Igκ基因双增强子作用模式及其对B细胞抗体产生的调控

Gene expression is regulated by specific enhancer elements. Using a double knock-out (DKO) mouse model, we previously proved that two enhancers, E3＇ and Ed, are essential for triggering immunoglobulin kappa (Igκ) gene expression. Recently, we successfully established a conditional DKO mouse model in which the two enhancers are deleted in mature B cell stage, but are intact in B linage progenitors in the early developmental stages. Preliminary results show that mature B cells in conditional DKO mice continue expressing Igκ in the absence of enhancers, suggesting that an active state of gene has been established by the enhancers during the initiation of gene expression. In this project, we plan to study the role of two enhancers in somatic hypermutation (SHM) of the Igκ gene in germinal center B cells, and the high level expression of Igκ gene in plasma cells using the novel mouse models. We propose that in the peripheral, the enhancers are not required for continued Igκ gene; instead they change their function and orchestrate the SHM in germinal center cells and high level expression in plasma cells. Taken together, we will test a model of enhancer's function termed as functional transition and epigenetics memory and its regulatory effect on antibody generation of B cells in order to provide new ideas in the preparation of high-titer, high-affinity antibodies.

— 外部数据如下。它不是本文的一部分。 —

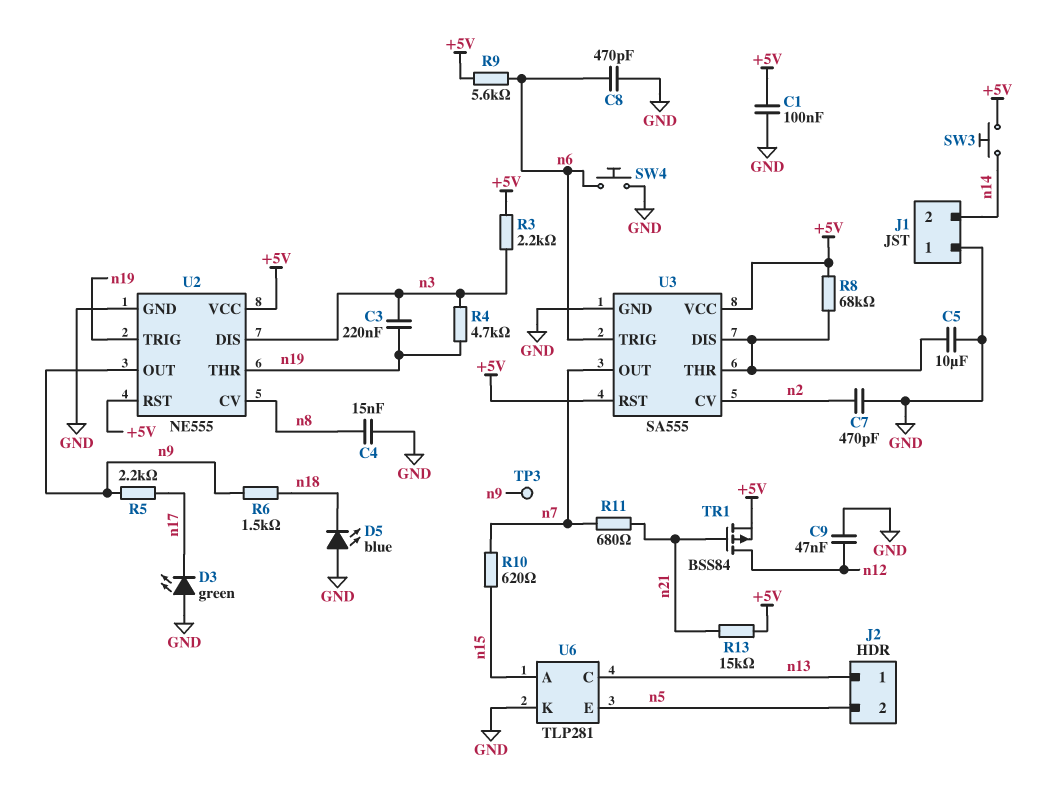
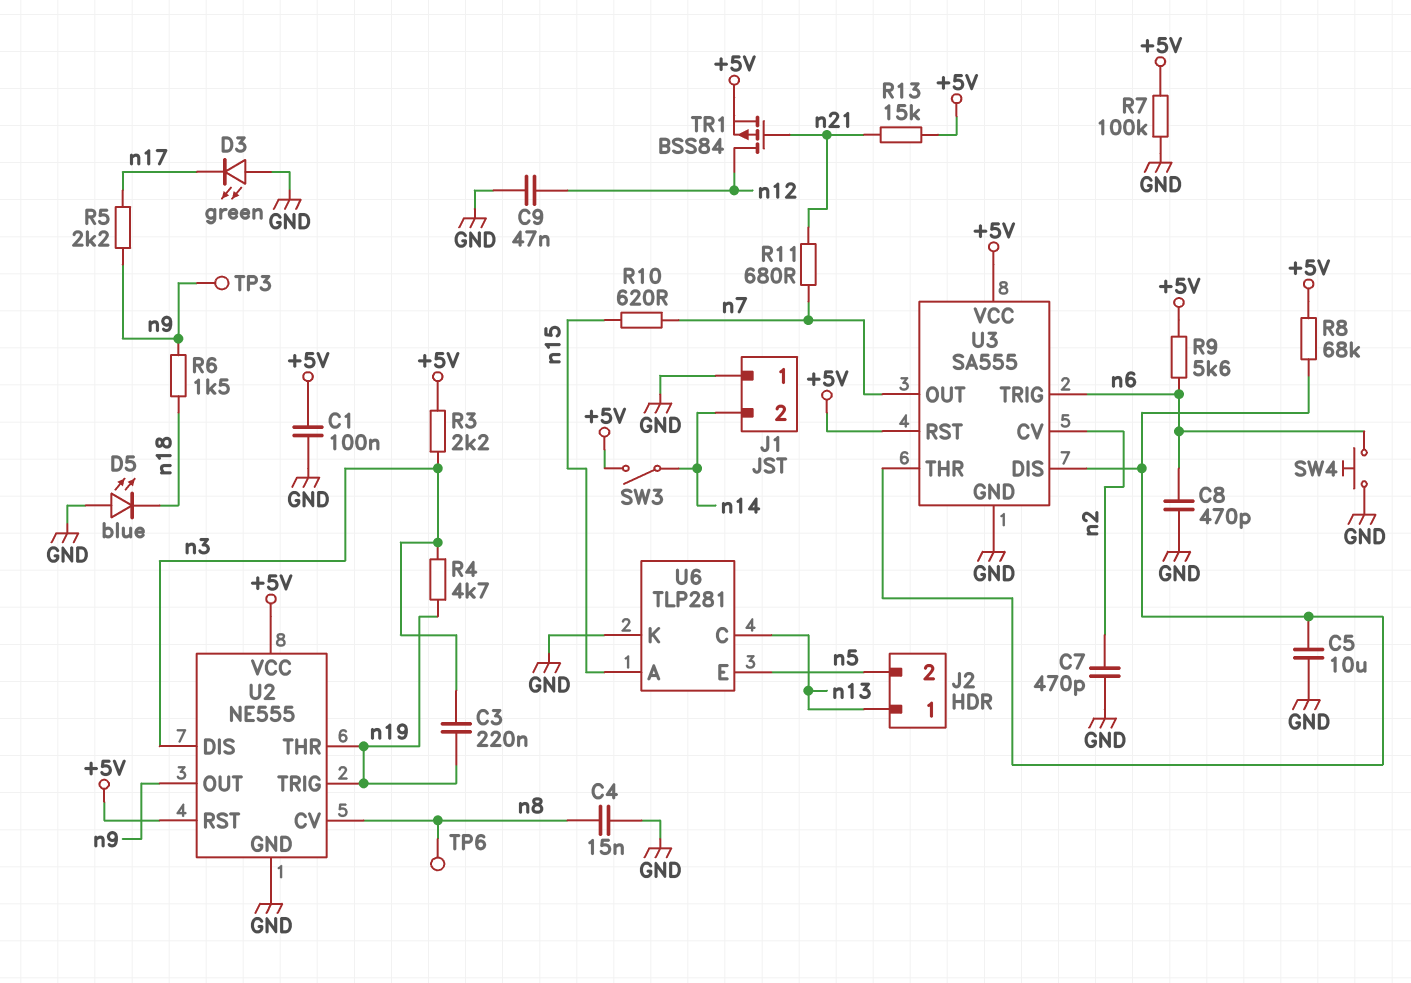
R7: none -> 100k (+5V, GND)
SW3: button (+5V, n14) -> switch (+5V, n14)
TP6: none -> test point (n8)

基因表达总是受到增强子的特异性调控，在前期的研究中，我们通过构建基因敲除小鼠，证实了E3＇和Ed是免疫球蛋白轻链（Igκ）基因的必要增强子。我们进一步构建了成熟B细胞阶段的条件性双增强子敲除小鼠，证实E3＇和Ed是触发Igκ基因记忆性表达的关键。利用这些模型，在本课题中我们将通过验证Igk基因双增强子E3＇和Ed从早期触发Igκ基因基础性表达，转变为在生发中心内诱导体细胞高频突变，随后其功能又转变为促进浆细胞中Igκ高表达，分析其在B细胞不同分化阶段中对抗体产生的作用，以证实我们提出的Igκ基因双增强子具有功能转变和介导表遗传记忆这一作用模式及其对抗体产生的调控，为探索制备高滴度、高亲和力抗体提供新的思路。

免疫球蛋白基因的重排和表达受其增强子和与这些增强子结合的激活或抑制增强子活性的转录因子所调控，免疫球蛋白k（igk）基因座有三种重要的增强因子：Ei、E3’和Ed。转录因子YY1可能通过调节其增强子和启动子的相互作用影响B细胞发育过程中多种基因的表达。本研究发现YY1可以结合在E3’增强子上并通过表遗传修饰的方式抑制在B淋巴瘤细胞株中Igk的表达；敲低YY1能增加Igk的表达，这与E2A表达及其与E3’增强子的结合水平的增加有关。此外，在生发中心B细胞和浆细胞中，YY1的表达与IgK表达水平相反，这意味着YY1可能通过Igk表达的瞬时衰减促进生发中心B细胞的抗体的亲和力成熟。. 在伯基特淋巴瘤（BL）中，经常会出现促癌基因C-Myc位点与免疫球蛋白基因位点之间的易位，两种Igk增强子，即内含子增强子（Ei）和3’增强子（E3’），对于易位到Igk位点的C-Myc的高表达是必不可少的，C-Myc的过度表达促进了BL的进展。然而，在BL中调控Igk增强子活性的转录因子和机制尚不完全清楚。此外，免疫球蛋白的异常表达在多种肿瘤中都有报道，表明免疫球蛋白的表达失控可能有助于BL的发展。本研究发现，在BL细胞株raji细胞中Igk E3’增强子可以促进C-Myc启动子的活化，活化后的C-Myc通过ERK通路调节Igk E 3’增强子相关转录因子E2A的活性。过表达C-Myc可增强Igk增强子活性及Igk表达的增加。敲低Myc或用Myc抑制剂处理可降低Igk增强子的活性和Igk基因的表达。其机制是Myc通过JNK途径诱导转录因子c-fos和c-fos/c-jun的磷酸化，c-jun/c-fos招募到Ei和E3’的Ap-1结合位点，激活了增强子的活性并上调了Igk的表达。JNK通路的中断可持续抑制AP-1向增强子的募集，从而抑制了BL细胞的Igk表达和肿瘤发生。我们的研究提示Myc在BL细胞中的致癌活性部分依赖于其诱导的Igk表达，而靶向JNK途径可能为抑制BL的进展提供一种独特的策略。